The first moving defendant, Shell International Trading and Shipping Co. Ltd. (“STASCO”), is a UK-based trader in crude oil. The plaintiffs alleged that a STASCO executive oversaw US trading in oil by STASCO and its affiliated companies, acting as part of a “Vice Presidential Leadership Team” with responsibility for the trading of multiple entities, including entities not named as defendants. The Court observed that the plaintiffs had not shown the STASCO executive’s work was for the benefit of STASCO itself as opposed to non-party companies that were managed by the “Vice Presidential Leadership Team,” and thus found the evidence insufficient to support jurisdiction. The Court also gave credence to disputed evidence that STASCO imported Brent crude oil into the US, but it concluded nonetheless that these allegations did not satisfy the requirement that a plaintiff’s claims be sufficiently related to a defendant’s contacts with the US for specific personal jurisdiction to apply. Especially where, as in the case at bar, the contacts are small, the Court stated that it would require the contacts to have caused the plaintiffs’ alleged injury for the test to be met. Here, by contrast, “importing oil is not related to the suit.” Finally, the Court found the plaintiffs’ trades in West Texas Intermediate Crude irrelevant because that commodity’s pricing was not dependent on the pricing of Brent crude.

The Court also rejected the plaintiffs’ claim that jurisdiction was appropriate under the “effects” test, concluding most importantly that the possibility that STASCO affiliates in the US would benefit from the alleged conspiracy did not show that the US had been targeted.

Finally, the Court rejected two additional arguments for jurisdiction. First, it rejected the plaintiffs’ argument that STASCO should be deemed to have acted in the US through its US affiliates, which were alleged to be merely “agents” of STASCO itself. The Court found no evidence that STASCO “controlled” the affiliates, which was one of a number of preconditions to the argument even to be considered. The plaintiffs also advanced a “conspiracy” theory, under which a party would be deemed to have committed acts in a jurisdiction based on the acts of a party found to be its “co-conspirator.” The Court questioned the validity of the theory in general, but concluded it would require in any event the allegation of an agency relationship of the kind it had just rejected.

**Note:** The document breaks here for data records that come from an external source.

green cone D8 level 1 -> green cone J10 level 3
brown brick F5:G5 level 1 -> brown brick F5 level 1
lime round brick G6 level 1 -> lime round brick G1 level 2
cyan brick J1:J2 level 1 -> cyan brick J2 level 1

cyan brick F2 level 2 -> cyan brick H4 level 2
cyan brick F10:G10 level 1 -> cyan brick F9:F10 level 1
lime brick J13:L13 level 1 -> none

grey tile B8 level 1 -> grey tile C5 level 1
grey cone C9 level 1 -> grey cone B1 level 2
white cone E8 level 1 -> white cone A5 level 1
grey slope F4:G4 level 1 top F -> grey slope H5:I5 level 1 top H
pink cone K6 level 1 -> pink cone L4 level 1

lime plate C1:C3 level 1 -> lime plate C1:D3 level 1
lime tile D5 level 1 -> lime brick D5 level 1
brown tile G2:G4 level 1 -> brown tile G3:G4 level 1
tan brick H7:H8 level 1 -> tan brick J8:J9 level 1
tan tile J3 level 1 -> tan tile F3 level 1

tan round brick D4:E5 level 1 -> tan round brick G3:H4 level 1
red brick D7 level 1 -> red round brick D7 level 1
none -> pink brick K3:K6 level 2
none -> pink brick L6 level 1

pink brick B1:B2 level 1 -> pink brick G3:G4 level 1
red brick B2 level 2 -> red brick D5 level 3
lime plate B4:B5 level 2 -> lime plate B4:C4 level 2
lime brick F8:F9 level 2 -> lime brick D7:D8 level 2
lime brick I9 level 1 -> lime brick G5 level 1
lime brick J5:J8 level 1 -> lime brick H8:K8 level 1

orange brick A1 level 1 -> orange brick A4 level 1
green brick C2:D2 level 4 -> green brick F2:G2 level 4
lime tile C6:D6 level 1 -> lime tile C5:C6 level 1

A second defendant, Philbro Commodities, admitted that it directed certain of its activities toward the US but argued these contacts could not support jurisdiction because they were limited and unrelated to the subject of the case. The Court disagreed, finding that Philbro Commodities was alleged to have engaged in illegal activities in the North Sea intended in part to affect the company’s own trading activities on the NYMEX exchange in New York. Moreover, because the same traders alleged to have engaged in unlawful activities also directed US trades, the Court found the contacts “substantially connected” to the claims in the case even though specific transactions in the US allegedly affected by the scheme had not been identified. Finally, the Court found the assertion of jurisdiction over Philbro Commodities to be reasonable, noting that the defendant had not made the “compelling case” necessary to defeat jurisdiction where minimum contacts existed.

[Editor’s note: In re: North Sea Brent Crude Oil Futures Litigation is also discussed in the Securities Law/Commodities Exchange Act (“CEA”) section of this report.]